Peter Wohlleben, the German forester who popularized the term "wood wide web," found something even more striking: a beech stump that had been cut 400 to 500 years earlier, still green with chlorophyll. Neighboring trees had kept it alive through the network for five centuries.
The Fungal Perspective
The fungi facilitating these exchanges aren't altruistic. They're securing their own survival by maintaining multiple carbon sources. If one tree dies or becomes stressed, the fungus needs other healthy hosts. This self-interest creates a system where fungi are motivated to help distressed trees recover and to connect diverse species and age classes. The network's apparent generosity is really just good business.

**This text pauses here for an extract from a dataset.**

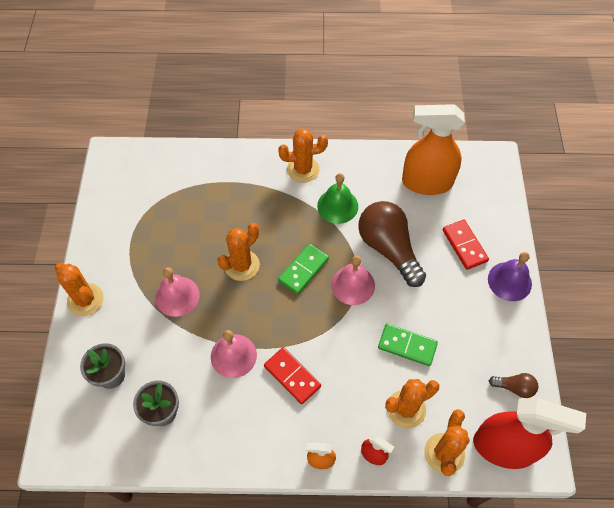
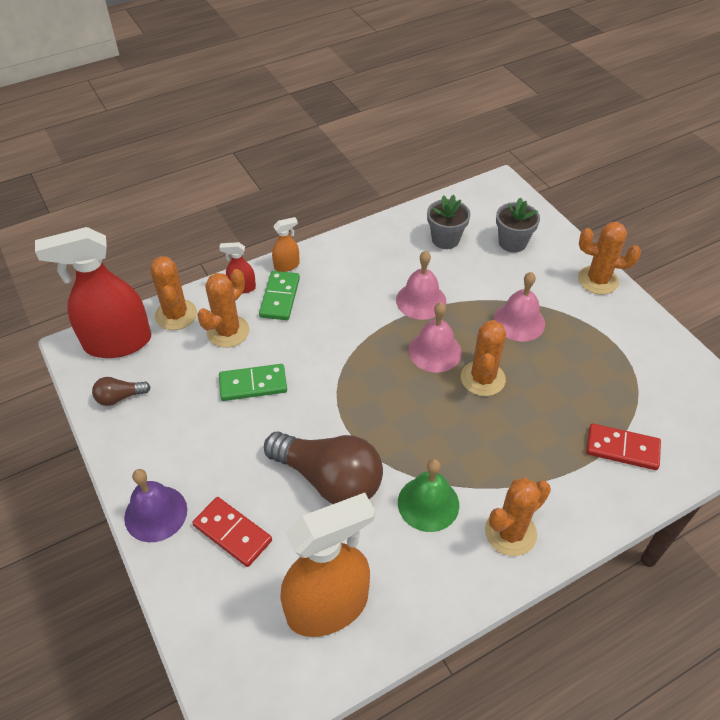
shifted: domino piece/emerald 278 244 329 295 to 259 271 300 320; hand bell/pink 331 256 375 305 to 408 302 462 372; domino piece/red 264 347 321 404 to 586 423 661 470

This reframes cooperation in forests. Trees aren't consciously helping each other, and fungi aren't benevolent intermediaries. Both are responding to evolutionary pressures that happen to create interdependence. The result looks like mutual aid, but it's built on overlapping self-interest—which might be the most durable form of cooperation nature has invented.
Severing the Connections
When mycorrhizal networks are cut—through clear-cutting, soil disruption, or intensive agriculture—the carbon transfer and defense signaling stop completely. Trees that grew together for decades, their root systems closely intertwined, often die in quick succession when one is removed. Wohlleben describes them as "old friends" who've grown considerate in sharing sunlight; severing their underground connections proves fatal.
Climate change threatens these networks more subtly. The networks themselves will persist—fungi are adaptable—but they may involve different fungal species and benefit different plants. That could mean invasive species gaining an advantage over native trees, or entirely new forest compositions emerging as hub trees die and their networks reorganize around whatever survives.
Rethinking Forest Management
By 2019, scientists had mapped these fungal networks on a global scale using data from more than 28,000 tree species across 70 countries. The picture that emerged shows forests functioning less like collections of individual organisms and more like superorganisms with collective intelligence, analogous to ant colonies or beehives.
This understanding argues for leaving hub trees standing during harvests, protecting fungal networks during development, and recognizing that a forest's value isn't just the sum of its individual trees. The network itself—invisible, underground, and easy to destroy—may be the forest's most important feature. Cut the trees and they'll grow back. Sever the network, and what returns might not be a forest at all, but a tree plantation lacking the underground architecture that makes forests resilient.